0
votes

I have some questions related to Cloud Composer and BigQuery. We need to import and create an automated process to export tables from BigQuery to Storage. I have 4 options at the moment:

  • bigquery_to_gcs Operator
  • BashOperator: Executing the "bq" command provided by the Cloud SDK on Cloud Composer.
  • Python Function: Create a Python function using the BigQuery API, almost the same as bigquery_to_gcs and execute this function with Airflow.
  • DataFlow: The job will be executed with Airflow too.

I have some thoughts related to the first 3 options thought. If the table is huge, is there a chance to consume a big part of the resources of Cloud Composer? I've been searching if the bashoperator and bigquery operator consumes some resources of Cloud Composer. Always thinking that this process is going to be in production in the future and more dags are running at the same time. If that’s true, Dataflow will be a more convenient option?

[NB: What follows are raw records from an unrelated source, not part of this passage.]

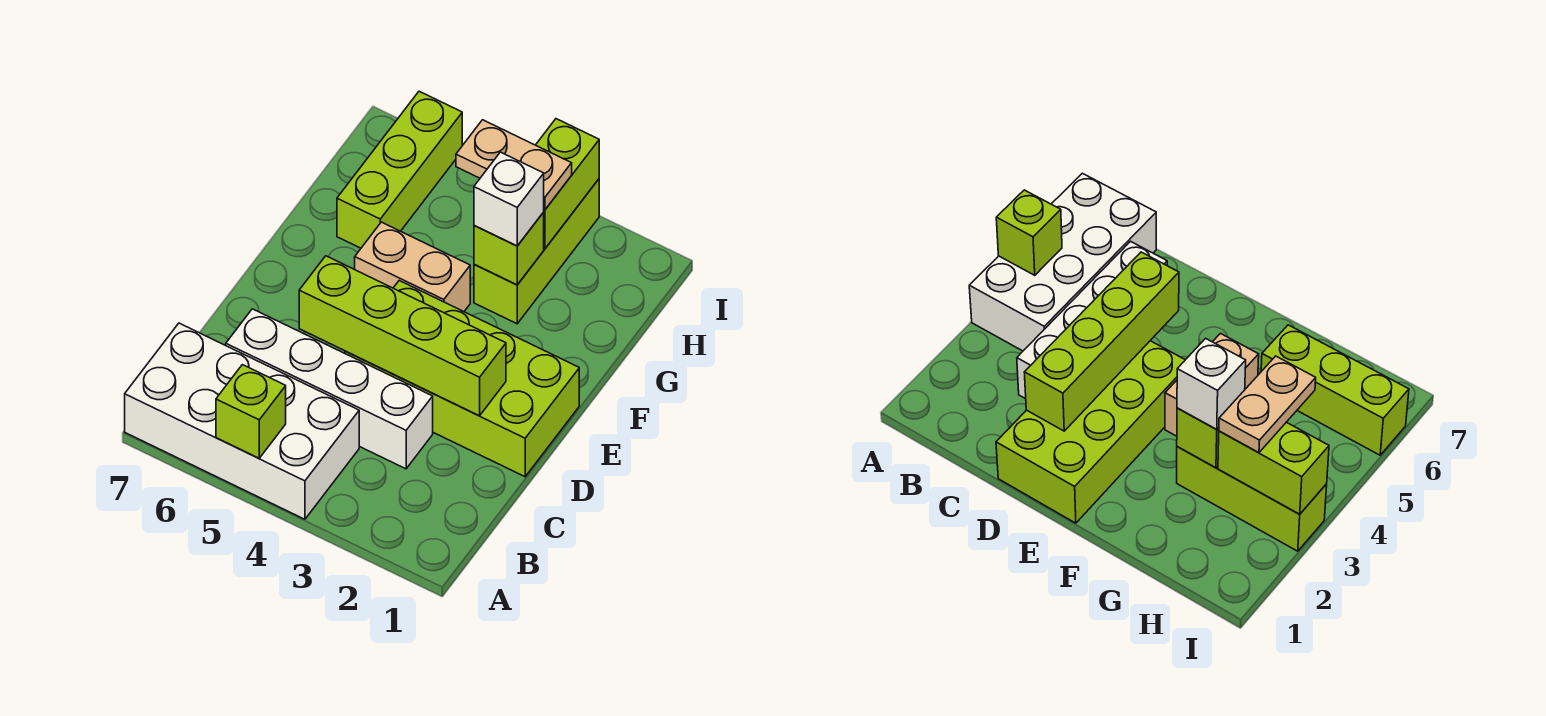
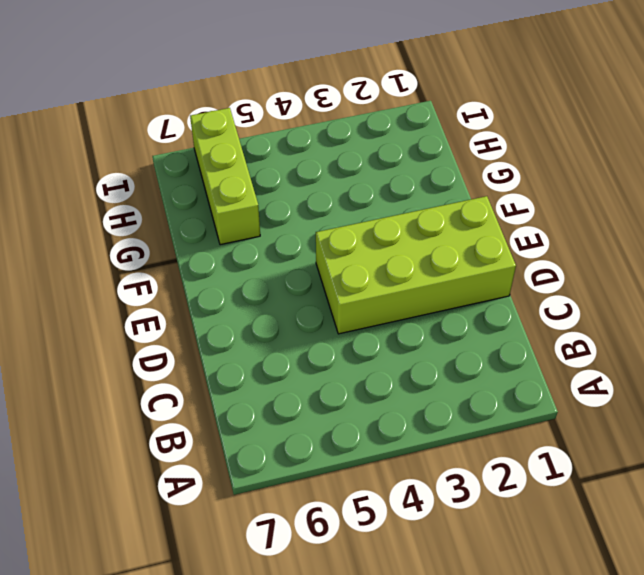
none -> white brick A4:B7 level 1
none -> white brick C3:C6 level 1
none -> tan brick F4:F5 level 1

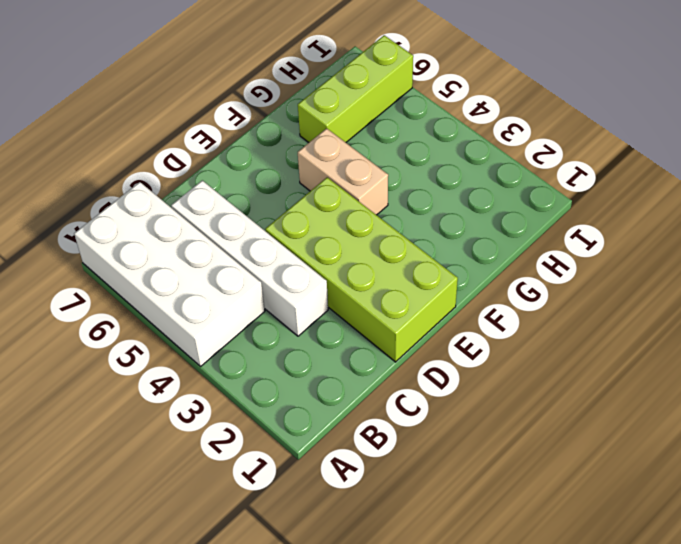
none -> lime brick G3:I3 level 1
none -> lime brick A5 level 2
none -> lime brick D2:D5 level 2

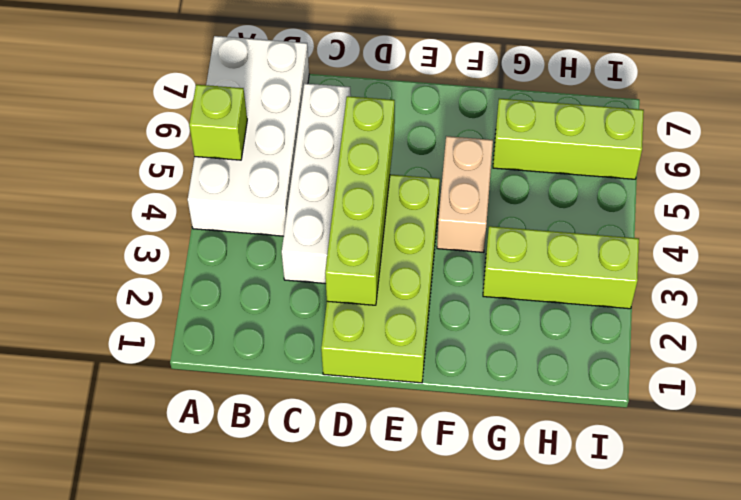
none -> lime brick G3 level 2
none -> lime brick H3:I3 level 2
none -> white brick G3 level 3

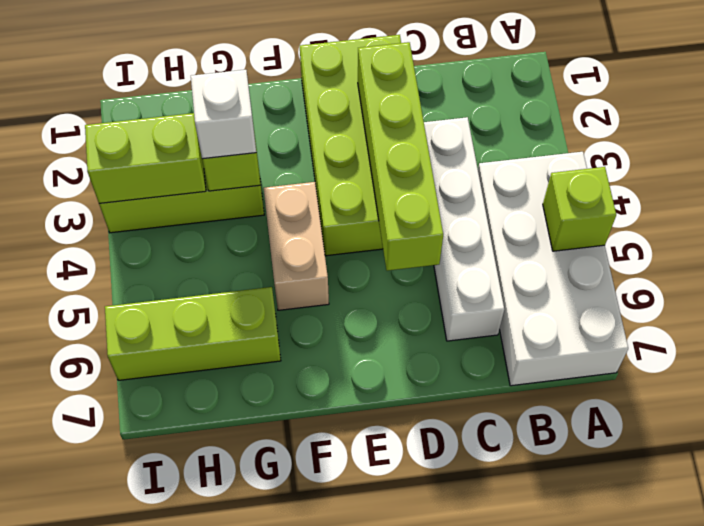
none -> tan plate H3:H4 level 3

A good approach of dataflow is that we can export the table in just one file if we want, that's not possible with the other options if the table is more than 1GB.

1
Agree with Pablo's answer below, but incase performance matters, dataflow could be the right option since bigquery export options (using bq and api) by default uses shared slots and hence throughput is not guaranteed.Akhil Baby

1 Answers

1
votes

BigQuery itself has a feature to export data to GCS. This means that if you use any of the things you mentioned (except for the Dataflow job), you will simply trigger an export job that will be performed and managed by BigQuery.

This means that you do not need to worry about the consumption of cluster resources in Composer. bigquery_to_gcs operator is simply the controller instructing BigQuery to do an export.

So, from the options you mention: bigquery_to_gcs operator, BashOperator, and Python function will incur a similar low cost. Just use whichever you find easier to manage.